Posted by: Joseph Slater | Apr 15, 2008 8:06:13 AM

The thing that could make this a little more palatable to employers would be if the reasons for termination could be reviewed by a panel of employees and managers, like union shops often have. A full on civil case for each termination is bad news for everyone.

Posted by: Jon-Erik G. Storm | Apr 15, 2008 8:45:05 AM

According to the state Chamber of Commerce web site, the first one that came up when I Yahooed, the proposal is very detailed. It lists nine "just causes" for discharges, requires the employer to tell an employee the reason for the discharge, and provides that a discharged worker can seek a hearing before a "mediator" -- whose role sounds more like that of a traditional arbitrator -- with power to make a final decision on whether just cause was present. The mediator will have the power to devise a remedy that can include back pay and an order to restore the individual to his or her job. While some details are left to the legislature to work out -- how to appoint mediators, and rules for initiating the mediation process -- the amendment itslef is obviously very "statute like" in content. Here are the "just causes": "Incompetence; Substandard performance of assigned job duties; Neglect of assigned job duties; Repeated violations of the employer’s written policies and procedures relating to job performance; Gross insubordination that affects job performance; Willful misconduct that affects job performance; Conviction of a crime involving moral turpitude; Filing of bankruptcy by the employers; or Simultaneous discharge or suspension of ten percent or more of the employer’s workforce in Colorado."

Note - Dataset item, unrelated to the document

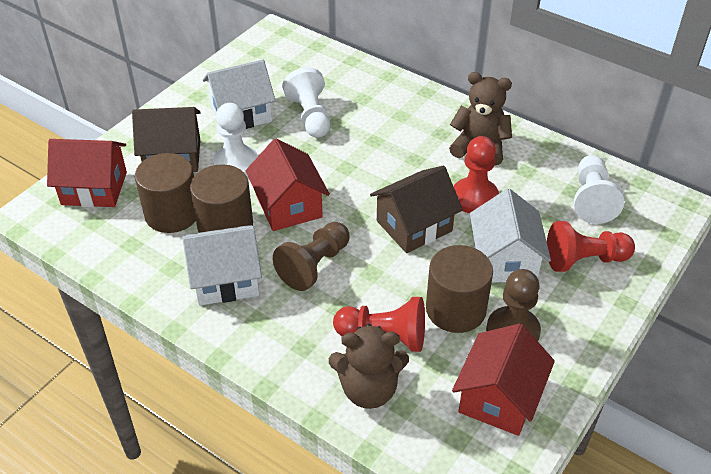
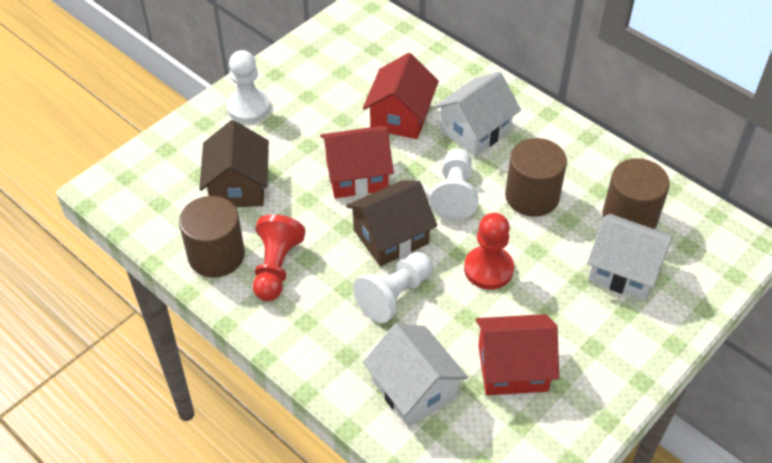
brown pawn: 2 -> 0
brown teddy bear: 2 -> 0
red pawn: 3 -> 2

Posted by: Bob Covington | Apr 15, 2008 9:06:41 AM

"I don't believe that employers only fire employees usually for good reasons." If employers fired employees for good reasons, I would be out of business. As it is, I have cases where I can't believe the employer thinks it can get away with such blatant violations of the law. However, maybe it can. My clients have told me that, when they went to the EEOC to file a charge, they were discouraged by the investigator. All the more reason to keep up the good fight or, as Joe Lewis says, get into "good trouble."

Posted by: Rosario Vega Lynn | Apr 15, 2008 8:26:33 PM

I have had the opportunity to meet many a good management side attorney. Believe it or not, many prefer counseling employers to not make dumb mistakes in first place. In fact, many make their very large amounts of bread and butter that way, and they would be out of work if employers were perfect since consulting on compliance is a major portion of their work.

Posted by: Per Son | Apr 16, 2008 8:34:31 AM

Employer: I saw him stealing from me with my own eyes.

Former Employee: Didn't happen, not true, I would never steal. He just doesn't like me.

Arbitrator: I do not believe that the employer has sustained it's burden of just cause, because one eyewitness account is insufficient, where the employee has alleged bias. Reinstatement with full backpay.

Posted by: Tor | Apr 16, 2008 10:27:37 AM

The only reason that unions are pushing for this is to muddy the waters in opposition to the Right to Work initiative being proposed in Colorado.

It's alway entertaining when union leaders demonstrate their desperate fear of worker freedom by trying to hobble business.

Posted by: James Young | Apr 24, 2008 9:35:32 PM

The text of the initiative is here:


As just noted, this is one of several initiatives advanced by labor in Colorado this year in response to an "right to work" iniative advanced by some business groups. As an aside, even the Denver Chamber is not supporting the "right to work" initiative; interesting times here in Colorado.